Terrence Shannon v. State of Mississippi –  voir dire – Shannon was convicted of first degree murder and felon in possession.  Shannon was outside his house with two others. He was drinking beer and rolling cigarettes.  Sam Isabell rode by on his bike and Shannon accused him of stealing his rolling papers.  Isabell denied having done so. Shannon went inside and grabbed a gun and shot Isabell in the head.   On appeal Shannon claims that the trial court did not properly conduct voir dire. The COA observes that Shannon did not object at any time.  As for the rulings the court made with regard to the selection of jurors, the COA cannot find any manifest error. Shannon claims that the court erred in letting eyewitness Ricardo Roman testify because Roman could not identify Shannon as present in the courtroom.  Again, Shannon did not object.  ButRoman testified that he had gone blind in one eye since the shooting and that he could recognize Shannon at the time he shot Isabell.  The COA affirms.
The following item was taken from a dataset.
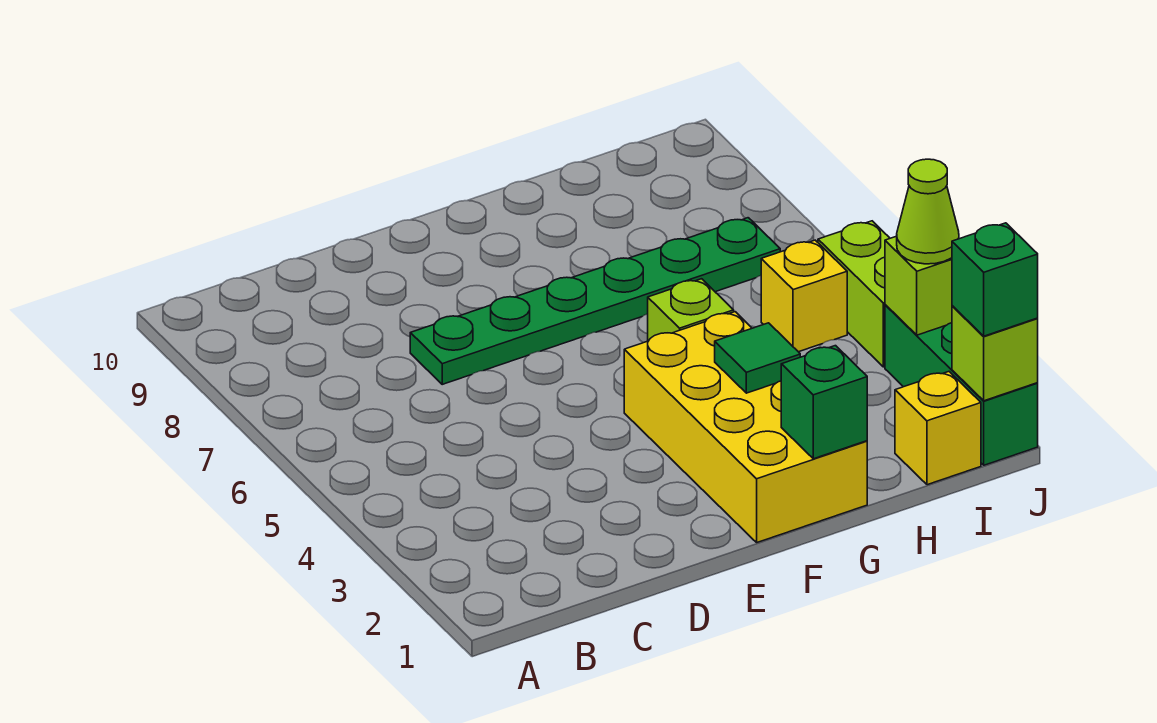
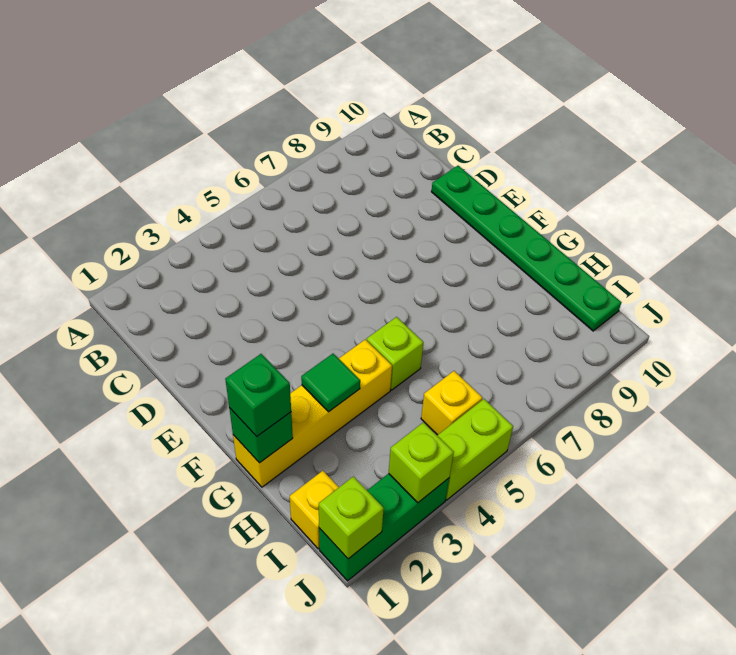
green plate D7:I7 level 1 -> green plate D10:I10 level 1
yellow brick F1:G4 level 1 -> yellow brick G1:G4 level 1
green brick J1 level 3 -> green brick G1 level 3
lime cone J3 level 3 -> none

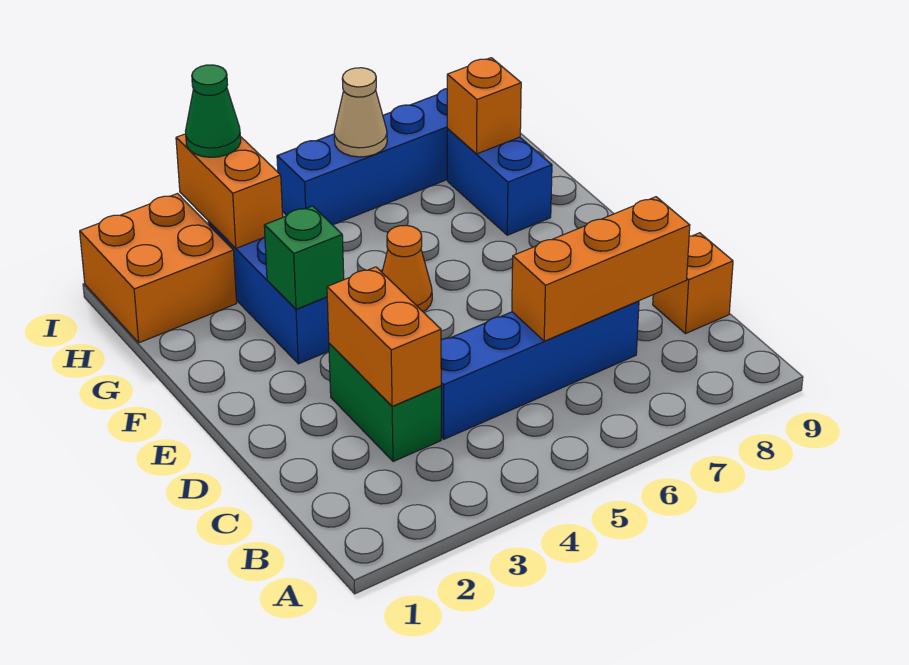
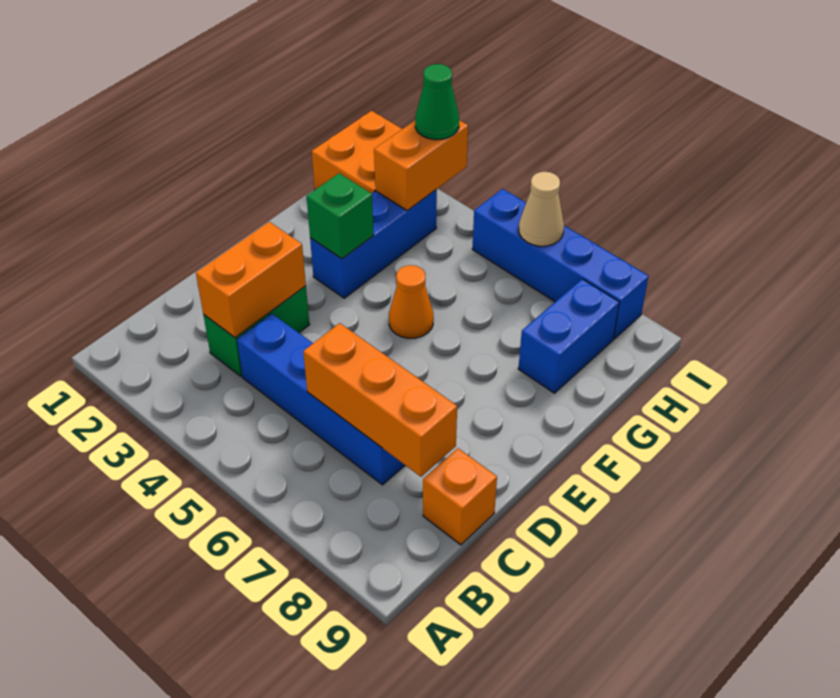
orange brick H8 level 2 -> none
Kevin B. McCall v. Cynthia C. McCall –  child support contempt/modification –  The McCalls divorced in 2014 after 13 years of  marriage.  Kevin agreed to pay $3,500 a month child support along with a lump sum payment of $100,000 due in May 2014.  In June 2014 Cynthia filed a petition for contempt  claiming that Kevin was in arrears by failing to make the lump sum payment.  At a hearing in April of 2015, Kevin agreed he was in arrears on the $100,000 and $21,955 behind on the monthly payments.  In March of 2016, Kevin filed a petition for modification on the grounds that he lost ownership of a Texas sawmill.  The chancellor denied the motion and found Kevin in contempt. On appeal the COA affirms.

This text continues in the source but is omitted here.